Tertullian, writing nearly 1,800 years ago, saw it too:

“The rule of faith… is that by which we believe that there is only one God… and that He sent the prophets and apostles, whose writings we revere as the rule of our faith.”

And this is where the Reformers took their stand. Luther, before the powers of his day, declared:

“Unless I am convinced by the testimony of the Scriptures or by clear reason… my conscience is captive to the Word of God.”

That is still our call today. To be reformed is not to chase novelty. It is to hold fast when everything else tells us to let go. To be Reformed is to confess that Scripture alone is sufficient, even when culture mocks or marginalizes us for it.

This is why we do not bend to cultural winds or shape our theology by Twitter trends. It’s why we don’t need new apostles, prophetic impressions, or an updated gospel. We have the God-breathed Word. That is our anchor.

As Spurgeon once said:

“Discernment is not knowing the difference between right and wrong. It is knowing the difference between right and almost right.”

That’s the edge we walk. And that’s why we say without hesitation: We are reformed, not because we are better, but because we are bound. Bound to Christ. Bound to His Word. Bound to the truth that saves.

 

Formation Over Innovation

To be reformed is to be formed by the Word.

Paul describes four shaping functions of Scripture:

  • Teaching: shows us the path.
  • Reproof: shows us where we’ve gone off.
  • Correction: sets us straight again.
  • Training: builds lifelong habits of righteousness.

That’s how God equips us for “every good work” (v. 17). Not by outsourcing to the latest trend. Not by reinventing truth to suit our preferences. But by being formed, week by week, by the Word.

This is why we preach expositionally, letting the Word set the agenda. It’s why we sing the Word, pray the Word, and teach the Word to our children. We don’t gather to be entertained. We gather to be equipped.

Christ at the Centre

And all of this, the Scripture, the equipping, the perseverance, is not an end in itself. It points us to Christ.

Jesus is the true and better Man of God.

  • He continued in the Word perfectly.
  • He lived by every word from the mouth of God.
  • He was thoroughly equipped for the greatest work of all: our redemption.

That’s the centre of the Reformation cry: Scripture Alone. Grace Alone. Faith Alone. Christ Alone. To the Glory of God Alone.

It’s not just a formula. It’s our lifeblood.

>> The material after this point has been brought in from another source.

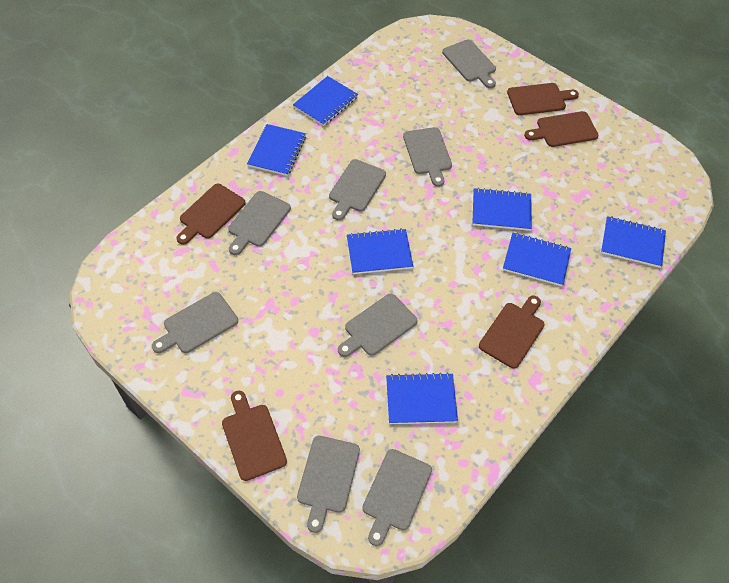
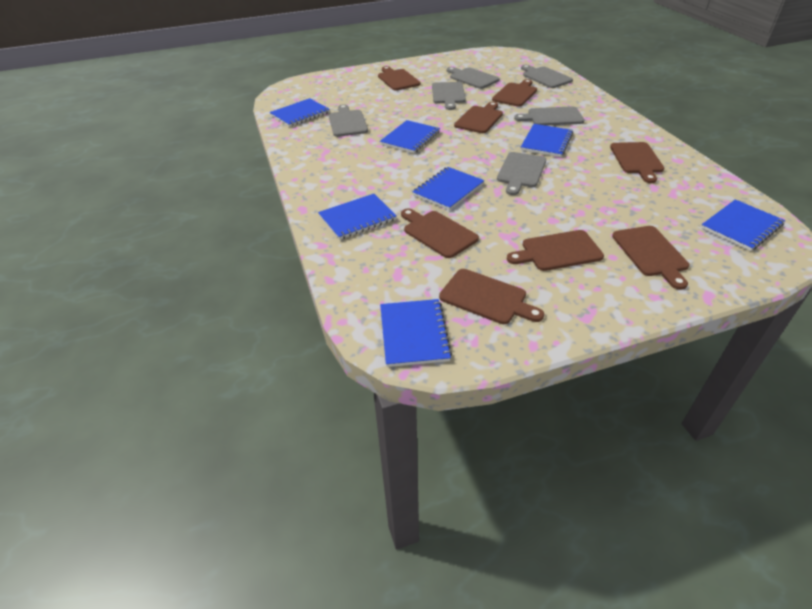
brown cutting board: 5 -> 8
grey cutting board: 8 -> 6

We need a Word that doesn’t shift with the wind.
We need a Saviour who doesn’t buckle under the weight of our sin.
We need the Spirit to breathe life through the Word into dry, discouraged, distracted hearts.

And that’s what God gives us, every Lord’s Day, every time we open the Scriptures, every time we gather as His people.

 

We are Reformed with a small r because we are always being re-formed by the living Word of God.
Not hardened traditionalists. Not theological snobs. Not driven by a label, but by a voice.

“The grass withers, the flower fades, but the word of our God will stand forever.”
(Isaiah 40:8)

May that Word dwell richly among us. May it shape our lives, form our church, and lead us again and again to Christ, the Word made flesh.